相武だって男なんだから、誰かと付き合った事もあっただろう。

けれど、イズは誰とも付き合わなかった。

ただの少女のままでい続けた。



「本当だよ。だから未だ童貞野郎です」

「それはいらない告白だなぁ」



相武の正直な言葉にイズは笑った。

ああ、昔に戻ったみたいだ。

あの頃、電車に乗りながらくだらない話をしていた時みたいだ。



「あ、ようやく笑った。それは、昔と同じだね」



その言葉に、イズの気持ちも決まったのだ。



「私もね、実はずっと好きだったんだよ。それこそ、電車で一緒に帰った時から。くだらない話が楽しかった時から。あの日、メアド効かれた時も、ずっとずっと好きだった。

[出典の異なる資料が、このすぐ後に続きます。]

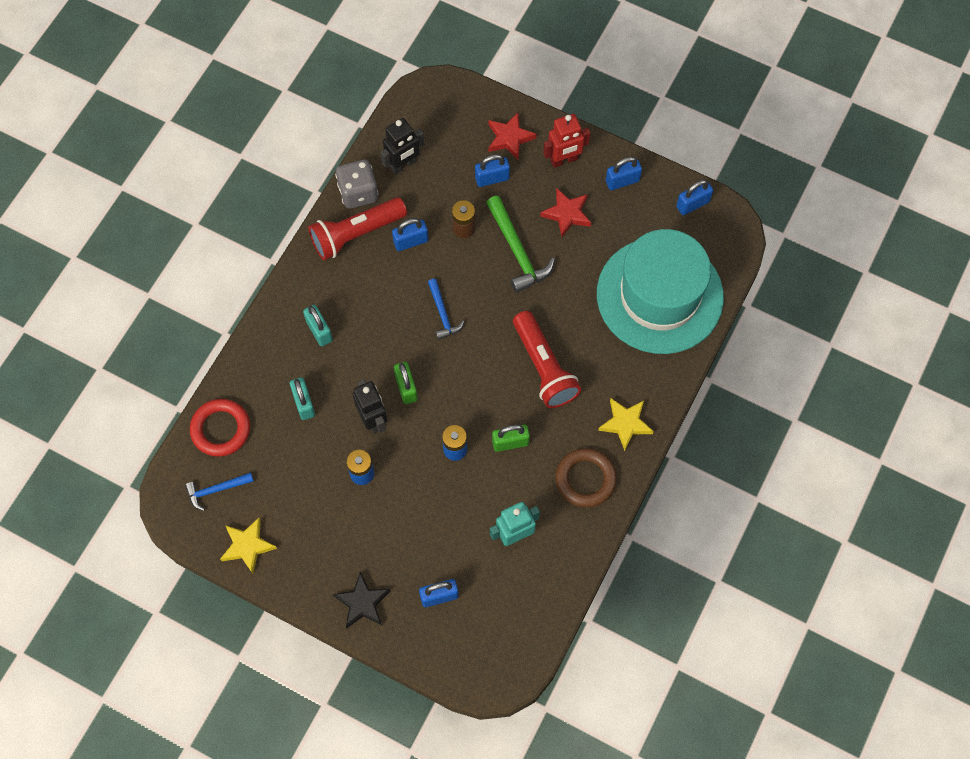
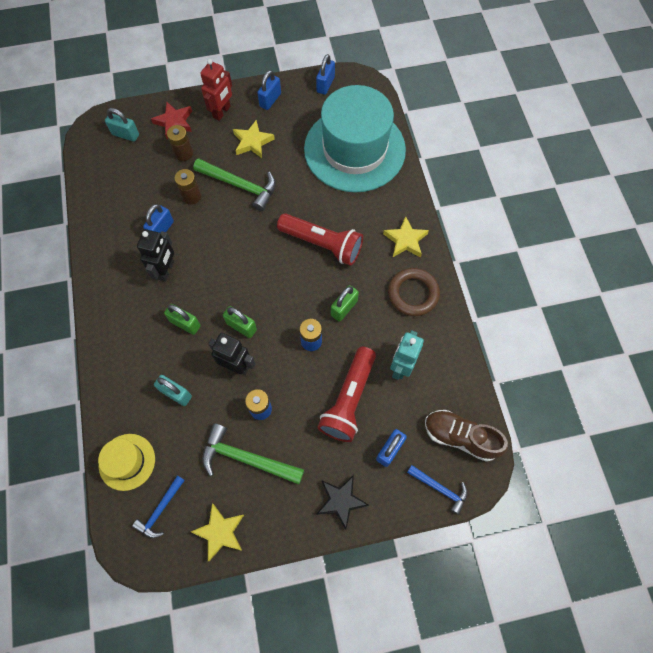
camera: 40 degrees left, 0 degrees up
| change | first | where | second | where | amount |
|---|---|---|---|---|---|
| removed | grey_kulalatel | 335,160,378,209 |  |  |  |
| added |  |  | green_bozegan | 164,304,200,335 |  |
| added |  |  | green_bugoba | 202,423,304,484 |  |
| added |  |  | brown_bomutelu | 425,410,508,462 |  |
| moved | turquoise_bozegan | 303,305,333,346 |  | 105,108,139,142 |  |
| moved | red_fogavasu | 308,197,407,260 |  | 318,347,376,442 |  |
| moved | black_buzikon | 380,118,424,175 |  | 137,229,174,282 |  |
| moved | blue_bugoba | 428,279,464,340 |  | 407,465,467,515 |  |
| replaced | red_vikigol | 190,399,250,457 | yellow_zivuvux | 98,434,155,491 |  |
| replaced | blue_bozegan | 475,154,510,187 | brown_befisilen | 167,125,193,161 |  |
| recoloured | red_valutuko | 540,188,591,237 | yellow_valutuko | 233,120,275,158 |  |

だから、メールくれなかったの寂しかった」



イズの言葉に相武は目を見開いていた。

そして、少し気まずそうに、イズに言ったのだ。



「ごめん。携帯没収されてて、返してもらった時には何か、気まずくて送れなかった」

「馬鹿だね」

「はい。俺は馬鹿です」



それにイズはまた笑いながらも、相武が持っていた薔薇を受け取った。



「私も好きだよ」



それは嘘に限りなく近い恋が真実の愛に変わった瞬間だった。




書きたかった事を全て入れられたと思える作品です。

この話に誰かが感情移入してくれたら、嬉しいです。